For $n=0$, the relation $u^0 \circ \eta_A = 0$ implies that $u^0$ vanishes on $\operatorname{im}(\eta_A) = \ker(d_A^0)$. Hence $u^0$ factors through $\operatorname{im}(d_A^0) = \ker(d_A^1)$. Since $I_{A'}^0$ is injective and $\ker(d_A^1) \to I_A^1$ is a monomorphism, this factor extends to a morphism
\begin{align*}
s^1: I_A^1 \longrightarrow I_{A'}^0
\end{align*}
satisfying
\begin{align*}
s^1 \circ d_A^0 = u^0.
\end{align*}
Assume $s^1,\dots,s^n$ have been constructed so that the homotopy identity holds in degrees $0,\dots,n-1$. Define
\begin{align*}
v^n := u^n - d_{A'}^{n-1} \circ s^n: I_A^n \longrightarrow I_{A'}^n.
\end{align*}
The inductive hypothesis and the cochain-map identity for $u^\bullet$ imply
\begin{align*}
v^n \circ d_A^{n-1}
&= u^n \circ d_A^{n-1} - d_{A'}^{n-1} \circ s^n \circ d_A^{n-1} \\
&= d_{A'}^{n-1} \circ u^{n-1} - d_{A'}^{n-1} \circ \bigl(u^{n-1} - d_{A'}^{n-2} \circ s^{n-1}\bigr) \\
&= d_{A'}^{n-1} \circ d_{A'}^{n-2} \circ s^{n-1} \\
&= 0.
\end{align*}
Thus $v^n$ vanishes on $\operatorname{im}(d_A^{n-1}) = \ker(d_A^n)$, so it factors through $\operatorname{im}(d_A^n) = \ker(d_A^{n+1})$. Since $I_{A'}^n$ is injective and $\ker(d_A^{n+1}) \to I_A^{n+1}$ is a monomorphism, this factor extends to a morphism
\begin{align*}
s^{n+1}: I_A^{n+1} \longrightarrow I_{A'}^n
\end{align*}
with
\begin{align*}
s^{n+1} \circ d_A^n = v^n.
\end{align*}
Equivalently,
\begin{align*}
u^n = d_{A'}^{n-1} \circ s^n + s^{n+1} \circ d_A^n.
\end{align*}
Hence $f^\bullet$ and $g^\bullet$ are cochain homotopic.

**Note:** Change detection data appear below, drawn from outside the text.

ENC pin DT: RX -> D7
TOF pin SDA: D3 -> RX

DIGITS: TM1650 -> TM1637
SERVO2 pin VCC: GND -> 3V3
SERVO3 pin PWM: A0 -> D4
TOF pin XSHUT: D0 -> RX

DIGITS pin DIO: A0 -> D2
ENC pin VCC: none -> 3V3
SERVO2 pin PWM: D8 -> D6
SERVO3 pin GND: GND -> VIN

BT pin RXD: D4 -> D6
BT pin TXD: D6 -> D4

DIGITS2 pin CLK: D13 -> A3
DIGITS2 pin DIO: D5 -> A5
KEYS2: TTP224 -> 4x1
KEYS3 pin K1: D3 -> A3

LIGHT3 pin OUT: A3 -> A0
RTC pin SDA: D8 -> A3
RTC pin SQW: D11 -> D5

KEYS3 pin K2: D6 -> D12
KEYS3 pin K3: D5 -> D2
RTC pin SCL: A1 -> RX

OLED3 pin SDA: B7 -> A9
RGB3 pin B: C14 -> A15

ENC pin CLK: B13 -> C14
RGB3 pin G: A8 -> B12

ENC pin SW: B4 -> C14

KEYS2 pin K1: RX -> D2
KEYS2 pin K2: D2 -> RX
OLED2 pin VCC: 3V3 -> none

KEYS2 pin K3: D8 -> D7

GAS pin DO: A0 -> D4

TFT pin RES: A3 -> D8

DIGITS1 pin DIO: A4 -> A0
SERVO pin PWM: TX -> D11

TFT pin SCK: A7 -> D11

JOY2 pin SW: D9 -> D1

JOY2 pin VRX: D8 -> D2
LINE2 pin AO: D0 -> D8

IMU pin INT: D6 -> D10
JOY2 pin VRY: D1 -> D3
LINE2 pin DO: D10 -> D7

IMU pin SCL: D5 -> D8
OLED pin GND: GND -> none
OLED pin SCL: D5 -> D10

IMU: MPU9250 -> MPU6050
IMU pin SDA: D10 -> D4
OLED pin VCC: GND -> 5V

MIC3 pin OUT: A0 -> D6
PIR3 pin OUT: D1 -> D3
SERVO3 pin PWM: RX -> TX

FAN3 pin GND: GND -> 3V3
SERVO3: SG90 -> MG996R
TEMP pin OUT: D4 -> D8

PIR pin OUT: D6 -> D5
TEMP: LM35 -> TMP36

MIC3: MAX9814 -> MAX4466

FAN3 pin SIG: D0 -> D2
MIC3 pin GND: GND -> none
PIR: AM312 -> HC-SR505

Applying the additive functor $F$ gives cochain homotopic maps of complexes
\begin{align*}
F(f^\bullet),F(g^\bullet): F(I_A^\bullet) \longrightarrow F(I_{A'}^\bullet).
\end{align*}
Cochain homotopic maps induce the same morphism on cohomology by the defining formula for a homotopy: if $z \in \ker F(d_A^i)$ represents a cohomology class, then
\begin{align*}
F(f^i)(z) - F(g^i)(z)
= F(d_{A'}^{i-1})F(s^i)(z) + F(s^{i+1})F(d_A^i)(z)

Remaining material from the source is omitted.